How to Move Forward, Not Backward, as a Construction Contractor During COVID-19

There’s no doubt that COVID-19 is posing a major challenge around the world, not only to human health, but to business as well. How is the construction industry faring? We can expect to see some difficulties, of course, but construction is one of those trades that is truly necessary to keep the world moving forward. So long as you know what to watch for in the coming months, you’ll be able to move forward and stay in business through the worst of this crisis.

What can Contractors Expect?

Project delays and even cancellations are a very likely possibility for construction contractors—something that some have likely already experienced as the COVID-19 crisis has worsened. In fact, on March 17, Boston’s Mayor announced a two-week ban on all construction throughout the city. Recently, however, Massachusetts Governor Charlie Baker made an exception for new housing projects—and that’s because of the serious shortage in housing units across the state. Some unions, however, are protesting this, insisting that their workers stay home for all but emergency and critical infrastructure projects.

Another issue may be among the construction industry’s supply chain. With manufacturers temporarily closed, and with imports of things like steel and glass from Asia slowed, delays in material delivery are to be expected.

Subcontractors may be hit hardest in all of this. As smaller businesses with less capital in reserve struggle to pay wages and keep up with operating costs, some could end up declaring bankruptcy as the crisis wears on.

All of this uncertainty also leads to uncertainty among markets, with both clients and lenders nervous about taking on new projects in light of the uncertain future. This can make it harder to secure new projects and to get the financing needed to complete those projects.

Bright Side: Stimulus is on the Way

On March 27, President Trump signed the Coronavirus Aid, Relief and Economic Security (CARES) Act, which looks like it will provide emergency relief across a variety of industries. The CARES Act features a total $339.9 billion in funds, and current estimates from Engineering News Record say that at least $40 billion of this could go into the construction industry.

With this, CARES allows some funding recipients to decide how those funds will be used. For example, part of this stimulus package features $10 billion as part of an Airport Improvement Program that provides grants to airports. According to this new law, that $10 billion can be used for any purpose that an airport might normally use revenues—including things like infrastructure construction.

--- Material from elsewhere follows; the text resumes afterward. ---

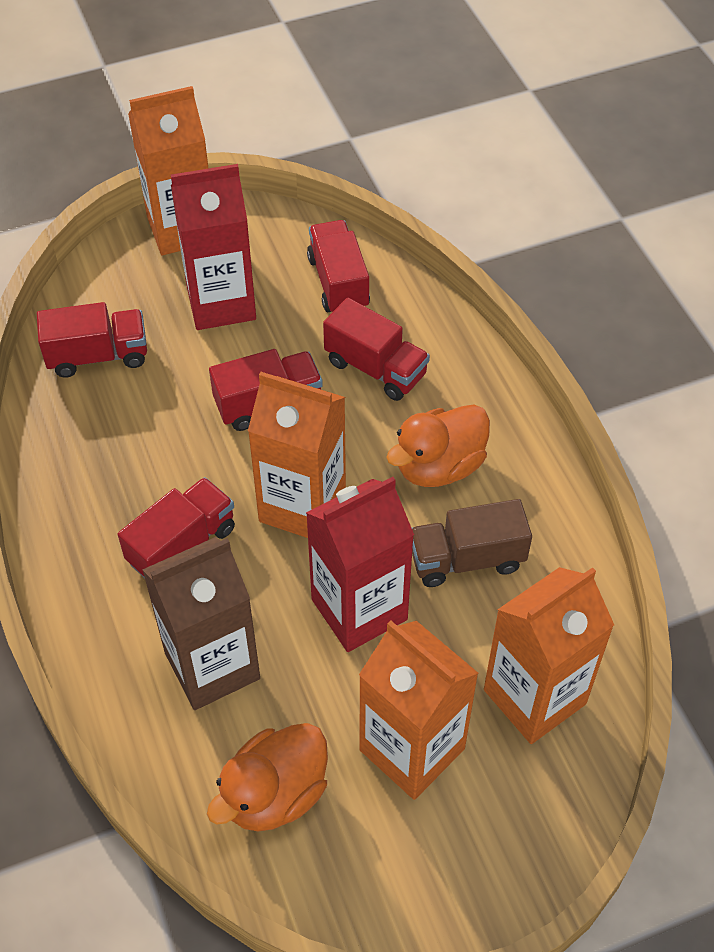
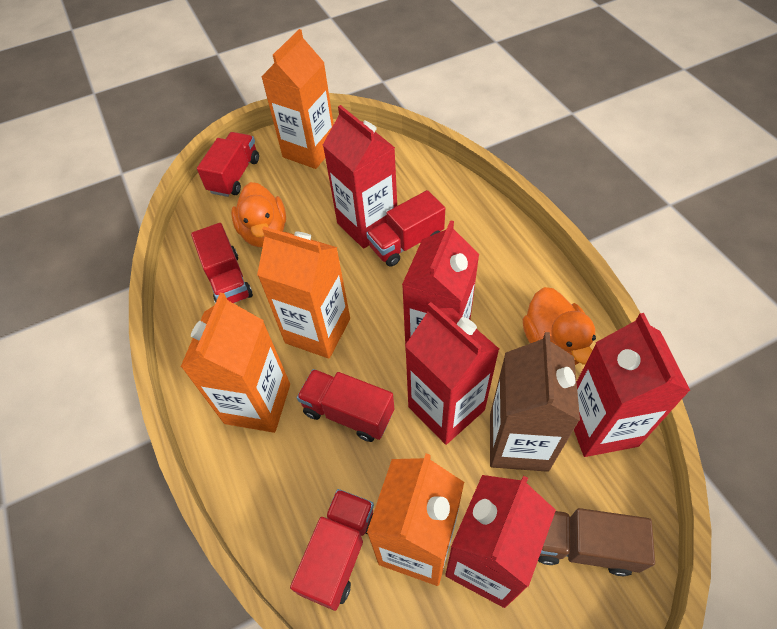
red carton: 2 -> 5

Other potential construction opportunities provided through CARES include $5 billion to the Housing and Urban Development Department as block grants, plus $1.5 billion to the Defense Department as part of a package to expand hospitals and construct modular field hospitals.

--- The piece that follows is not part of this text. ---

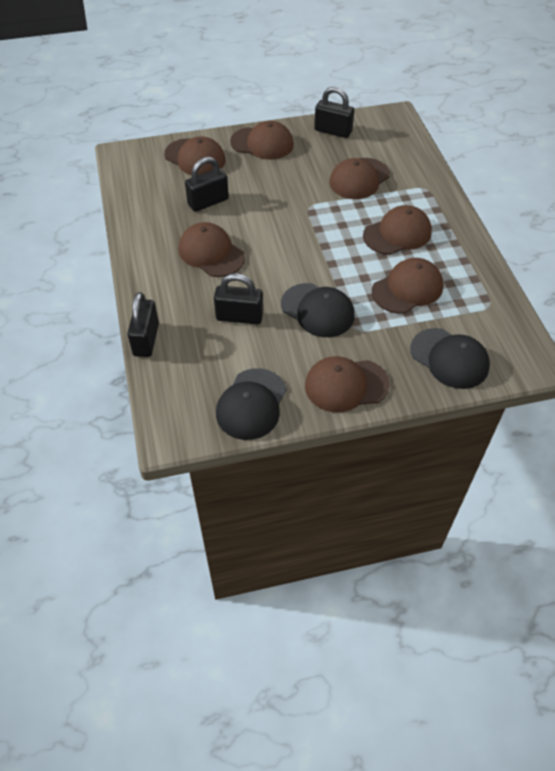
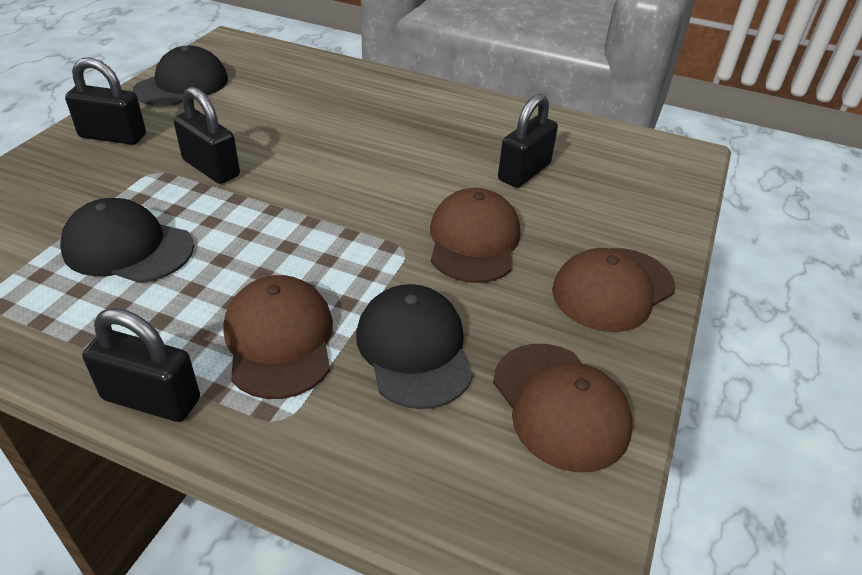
brown cap: 7 -> 4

For subcontractors and small businesses struggling to pay employees, CARES features the Paycheck Protection Program. Through this, companies with 500 or fewer employees can receive loans of up to $10 million. Employers who use these loans to cover payroll and health insurance will not have to repay those loans.

CARES is unlikely to be the only stimulus package on the way, either. Politicians are already looking ahead at not just mitigating the current state of affairs, but also developing new stimulus packages to help the economy recover as the pandemic begins to wane.

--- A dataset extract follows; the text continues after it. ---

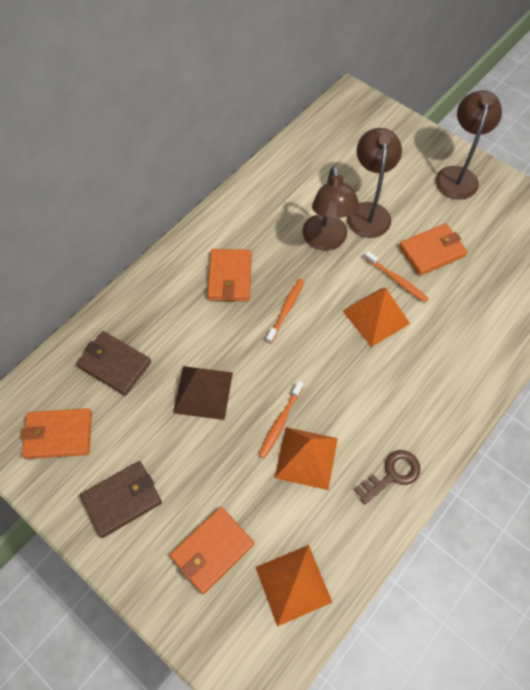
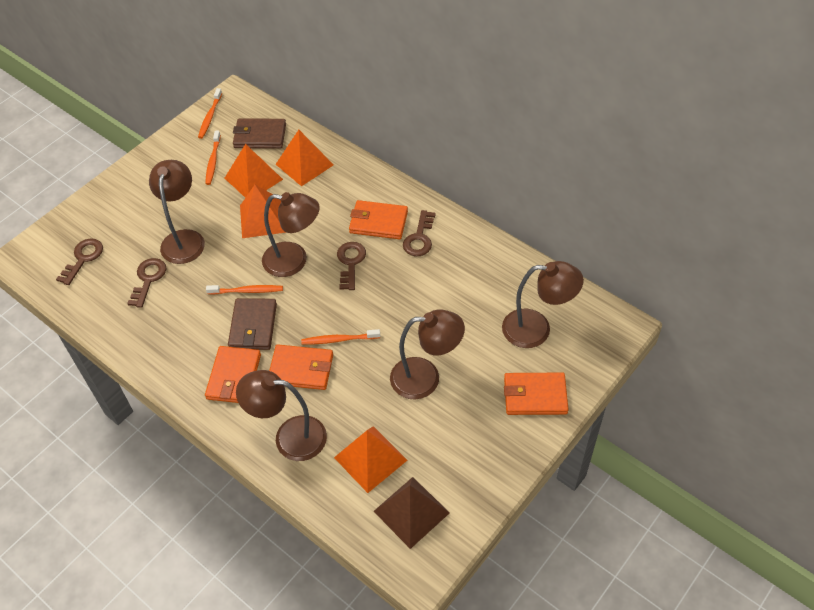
brown key: 1 -> 4
brown lamp: 3 -> 5
orange pyramid: 3 -> 4
orange toothbrush: 3 -> 4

Preparing Your Construction Business to Move Forward

Aside from the CARES Act, there are lots of steps you can take to mitigate potential losses and keep your construction business moving forward.

  • On the financial side of things, review your budgets thoroughly. Can loans be refinanced? Are there material stores that ought to be liquidated to prevent value loss or taxation on these things? Trim costs where possible to keep operations running smoothly.
  • Your workforce needs protection, too. Make sure employees know how to protect themselves on the jobsite, and if needed, provide additional personal protective equipment to help them stay healthy.
  • Because supply chain issues may become problematic, it’s a wise idea to develop a list of alternate suppliers. This way, if your usual suppliers are unable to provide building materials, you’ll know where to turn to keep a project going.

Times will be tight moving forward, but despite the COVID-19 crisis, it is possible for construction contractors to keep moving forward. The primary concerns will be taking extra measures to keep employees safe and healthy on the jobsite while looking at ways to trim overhead. With these things in mind, construction contractors can keep forging ahead instead of moving backward.